Loading Large XML Files that Contain Small XML Documents

When loading large XML files consisting of a collection of smaller XML documents, it is often more efficient to use Simple API for XML (SAX) parsing to break the file into a set of smaller documents, and then insert those documents.

SAX is an XML standard interface provided by XML parsers for event-based applications. You can use SAX to load a database table from very large XML files in the order of 30 MB or larger, by creating individual documents from a collection of nodes. You can also bulk load XML files.

See Also:

Loading Large XML Files Using SQL*Loader

You can use SQL*Loader to load large amounts of XML data into Oracle Database.

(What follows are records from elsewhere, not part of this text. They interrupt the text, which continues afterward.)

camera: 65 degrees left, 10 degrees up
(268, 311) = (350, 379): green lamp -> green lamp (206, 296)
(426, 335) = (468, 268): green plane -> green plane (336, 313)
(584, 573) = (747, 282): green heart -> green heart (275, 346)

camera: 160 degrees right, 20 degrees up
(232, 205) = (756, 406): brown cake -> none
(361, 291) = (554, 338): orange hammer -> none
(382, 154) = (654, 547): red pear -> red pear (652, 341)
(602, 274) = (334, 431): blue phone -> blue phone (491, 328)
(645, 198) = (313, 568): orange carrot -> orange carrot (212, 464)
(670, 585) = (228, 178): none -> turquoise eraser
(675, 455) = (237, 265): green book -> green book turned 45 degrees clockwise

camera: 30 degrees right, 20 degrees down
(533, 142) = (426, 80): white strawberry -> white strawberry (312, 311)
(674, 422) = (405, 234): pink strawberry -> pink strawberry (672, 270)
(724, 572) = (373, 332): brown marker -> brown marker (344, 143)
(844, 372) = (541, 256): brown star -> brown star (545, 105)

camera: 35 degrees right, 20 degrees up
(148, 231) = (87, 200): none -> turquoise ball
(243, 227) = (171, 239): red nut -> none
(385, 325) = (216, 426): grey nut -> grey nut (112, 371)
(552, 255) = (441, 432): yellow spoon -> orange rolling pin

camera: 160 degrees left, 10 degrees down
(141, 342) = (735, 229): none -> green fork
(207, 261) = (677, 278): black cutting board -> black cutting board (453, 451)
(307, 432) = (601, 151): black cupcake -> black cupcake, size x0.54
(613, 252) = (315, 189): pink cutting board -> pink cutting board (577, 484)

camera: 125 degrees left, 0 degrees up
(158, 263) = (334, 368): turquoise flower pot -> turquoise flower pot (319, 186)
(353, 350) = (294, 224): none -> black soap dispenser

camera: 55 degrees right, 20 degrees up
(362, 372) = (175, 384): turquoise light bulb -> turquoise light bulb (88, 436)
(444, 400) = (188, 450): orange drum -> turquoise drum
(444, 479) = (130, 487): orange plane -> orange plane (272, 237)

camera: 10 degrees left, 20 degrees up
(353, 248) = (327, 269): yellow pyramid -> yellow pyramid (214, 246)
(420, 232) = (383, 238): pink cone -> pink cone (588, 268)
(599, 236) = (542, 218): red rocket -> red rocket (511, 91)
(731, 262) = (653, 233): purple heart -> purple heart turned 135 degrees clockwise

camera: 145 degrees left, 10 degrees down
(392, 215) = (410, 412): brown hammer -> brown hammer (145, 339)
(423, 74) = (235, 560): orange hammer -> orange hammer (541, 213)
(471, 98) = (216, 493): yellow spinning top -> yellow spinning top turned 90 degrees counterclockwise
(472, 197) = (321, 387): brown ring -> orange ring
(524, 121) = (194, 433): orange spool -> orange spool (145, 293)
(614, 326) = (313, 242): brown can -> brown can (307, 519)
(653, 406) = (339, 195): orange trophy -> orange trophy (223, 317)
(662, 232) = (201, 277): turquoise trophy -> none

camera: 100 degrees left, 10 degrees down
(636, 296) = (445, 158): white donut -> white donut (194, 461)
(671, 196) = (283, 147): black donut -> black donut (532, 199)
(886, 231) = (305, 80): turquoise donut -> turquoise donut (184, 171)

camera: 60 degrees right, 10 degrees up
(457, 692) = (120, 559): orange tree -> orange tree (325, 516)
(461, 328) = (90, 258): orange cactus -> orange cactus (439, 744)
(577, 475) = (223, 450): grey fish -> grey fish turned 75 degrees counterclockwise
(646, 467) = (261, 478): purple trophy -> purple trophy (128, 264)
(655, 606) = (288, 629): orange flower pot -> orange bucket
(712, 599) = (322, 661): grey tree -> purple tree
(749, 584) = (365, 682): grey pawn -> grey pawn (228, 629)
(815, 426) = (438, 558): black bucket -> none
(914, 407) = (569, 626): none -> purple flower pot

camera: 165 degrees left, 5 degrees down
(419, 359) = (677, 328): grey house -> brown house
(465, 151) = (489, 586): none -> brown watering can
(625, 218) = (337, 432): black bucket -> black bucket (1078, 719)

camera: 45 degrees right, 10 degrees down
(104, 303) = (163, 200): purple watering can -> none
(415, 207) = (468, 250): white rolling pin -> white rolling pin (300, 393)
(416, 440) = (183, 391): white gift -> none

SQL*Loader loads in one of two modes, conventional or direct path. Table 3-1 compares these modes.

Table 3-1 SQL*Loader – Conventional and Direct-Path Load Modes

Conventional Load Mode Direct-Path Load Mode

Uses SQL to load data into Oracle Database. This is the default mode.

Bypasses SQL and streams the data directly into Oracle Database.

Advantage: Follows SQL semantics. For example triggers are fired and constraints are checked.

Advantage: This loads data much faster than the conventional load mode.

Disadvantage: This loads data slower than with the direct load mode.

Disadvantage: SQL semantics is not obeyed. For example triggers are not fired and constraints are not checked.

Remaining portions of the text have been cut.